That is bad too. If I had to pick between "secure + customizable but hard to
setup" and "easy to set up, but is a one giant gaping security problem", I
think I would rather have the first.

Software is about collaboration, like a relationship; one person shares their
ideas (qmail), another shares his (your site's configuration), and both
parties do better than the sum of their parts. Easy-to-install software that
doesn't require thought or communication is a one-way conversation; nice in
the short term, but not something you want to be with for the rest of your
life.

------
antirez
(read this message with a background of "arguing about the best programmer is
anyway silly")

djb is in no way the best programmer of the world, but he is a very smart
programmer, and probably an even better mathematician. And now, my arguments
about why he is not the best programmer.

1) djb software is not the most elegant software around at all. Actually
trying to write high performance and bug free software his style is the most
procedural possible, with very little abstractions layers.

2) his software is well known to be uneasy to configure. There are qmail
hackers around. When there are <name of a unix deamon>-hackers around it's a
bad sign about the quality of the interface between the program and the rest
of the system and the system administrator itself.

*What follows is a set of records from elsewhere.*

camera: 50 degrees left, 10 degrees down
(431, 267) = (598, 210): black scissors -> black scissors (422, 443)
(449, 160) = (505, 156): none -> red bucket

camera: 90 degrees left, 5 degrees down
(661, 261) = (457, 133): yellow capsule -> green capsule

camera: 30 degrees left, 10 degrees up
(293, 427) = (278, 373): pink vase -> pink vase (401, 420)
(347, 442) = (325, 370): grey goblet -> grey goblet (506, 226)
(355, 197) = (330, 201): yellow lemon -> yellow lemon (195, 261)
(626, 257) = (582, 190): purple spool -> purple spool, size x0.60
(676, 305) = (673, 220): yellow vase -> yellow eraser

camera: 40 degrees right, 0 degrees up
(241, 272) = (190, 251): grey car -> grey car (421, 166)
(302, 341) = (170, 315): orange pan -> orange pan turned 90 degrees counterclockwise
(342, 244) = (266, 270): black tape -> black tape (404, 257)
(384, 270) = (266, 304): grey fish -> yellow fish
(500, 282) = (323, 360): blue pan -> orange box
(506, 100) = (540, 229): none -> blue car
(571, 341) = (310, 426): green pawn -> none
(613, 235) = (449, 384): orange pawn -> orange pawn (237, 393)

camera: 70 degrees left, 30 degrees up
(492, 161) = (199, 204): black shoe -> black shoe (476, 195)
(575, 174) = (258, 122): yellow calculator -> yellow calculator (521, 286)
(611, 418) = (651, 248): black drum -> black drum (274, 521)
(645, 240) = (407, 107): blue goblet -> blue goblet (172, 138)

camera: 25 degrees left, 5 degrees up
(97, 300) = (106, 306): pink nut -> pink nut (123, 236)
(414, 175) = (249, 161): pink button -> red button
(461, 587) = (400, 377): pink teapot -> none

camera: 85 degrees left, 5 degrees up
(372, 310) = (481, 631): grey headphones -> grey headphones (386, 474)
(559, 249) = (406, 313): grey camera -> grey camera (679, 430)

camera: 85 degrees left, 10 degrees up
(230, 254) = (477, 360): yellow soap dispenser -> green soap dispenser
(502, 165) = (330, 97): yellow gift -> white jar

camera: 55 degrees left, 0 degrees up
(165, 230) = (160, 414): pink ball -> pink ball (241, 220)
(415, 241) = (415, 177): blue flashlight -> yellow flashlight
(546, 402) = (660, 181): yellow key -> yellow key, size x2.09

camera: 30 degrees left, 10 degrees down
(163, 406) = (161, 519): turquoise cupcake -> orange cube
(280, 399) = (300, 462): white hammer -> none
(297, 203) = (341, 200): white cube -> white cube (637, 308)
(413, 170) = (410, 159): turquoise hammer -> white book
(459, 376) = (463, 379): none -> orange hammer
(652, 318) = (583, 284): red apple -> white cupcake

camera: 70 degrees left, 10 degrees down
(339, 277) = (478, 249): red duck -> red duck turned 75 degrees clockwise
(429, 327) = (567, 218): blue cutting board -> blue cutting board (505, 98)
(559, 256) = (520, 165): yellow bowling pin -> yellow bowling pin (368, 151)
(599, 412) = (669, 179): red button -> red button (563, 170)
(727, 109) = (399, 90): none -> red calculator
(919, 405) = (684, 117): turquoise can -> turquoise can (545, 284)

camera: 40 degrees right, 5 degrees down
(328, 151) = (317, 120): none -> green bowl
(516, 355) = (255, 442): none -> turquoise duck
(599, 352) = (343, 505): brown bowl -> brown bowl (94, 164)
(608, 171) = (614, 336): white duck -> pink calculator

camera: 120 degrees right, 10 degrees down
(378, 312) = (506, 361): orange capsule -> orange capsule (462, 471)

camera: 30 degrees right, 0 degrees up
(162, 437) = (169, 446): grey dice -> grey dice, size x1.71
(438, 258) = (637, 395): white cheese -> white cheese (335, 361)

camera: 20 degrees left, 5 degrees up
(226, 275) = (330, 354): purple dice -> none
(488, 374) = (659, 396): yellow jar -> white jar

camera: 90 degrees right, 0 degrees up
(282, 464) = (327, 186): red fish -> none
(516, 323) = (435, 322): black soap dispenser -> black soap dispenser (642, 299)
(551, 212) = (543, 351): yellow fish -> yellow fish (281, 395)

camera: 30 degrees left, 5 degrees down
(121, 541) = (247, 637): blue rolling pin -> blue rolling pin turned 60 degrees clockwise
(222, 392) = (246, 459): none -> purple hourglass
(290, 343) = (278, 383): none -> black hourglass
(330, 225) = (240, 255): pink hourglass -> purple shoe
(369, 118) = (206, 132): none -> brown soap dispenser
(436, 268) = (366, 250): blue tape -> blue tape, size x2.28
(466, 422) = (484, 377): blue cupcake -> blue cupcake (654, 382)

3) Djb played no role at all in the programming languages world. AFAIK he
never suggested some new idea for programming languages or new directions that
are now considered important. You can't be _the best_ without being
influential in the field.

4) Djb newer wrote big systems that were crucial for the programming world.
Qmail and djbdns can disappear tomorrow and everything will be up and running
anyway. GCC or the Linux Kernel are a different matter.

I can continue, but I think 1+2+3+4 are already enough to deny the argument
aaronsw is trying to push in the article.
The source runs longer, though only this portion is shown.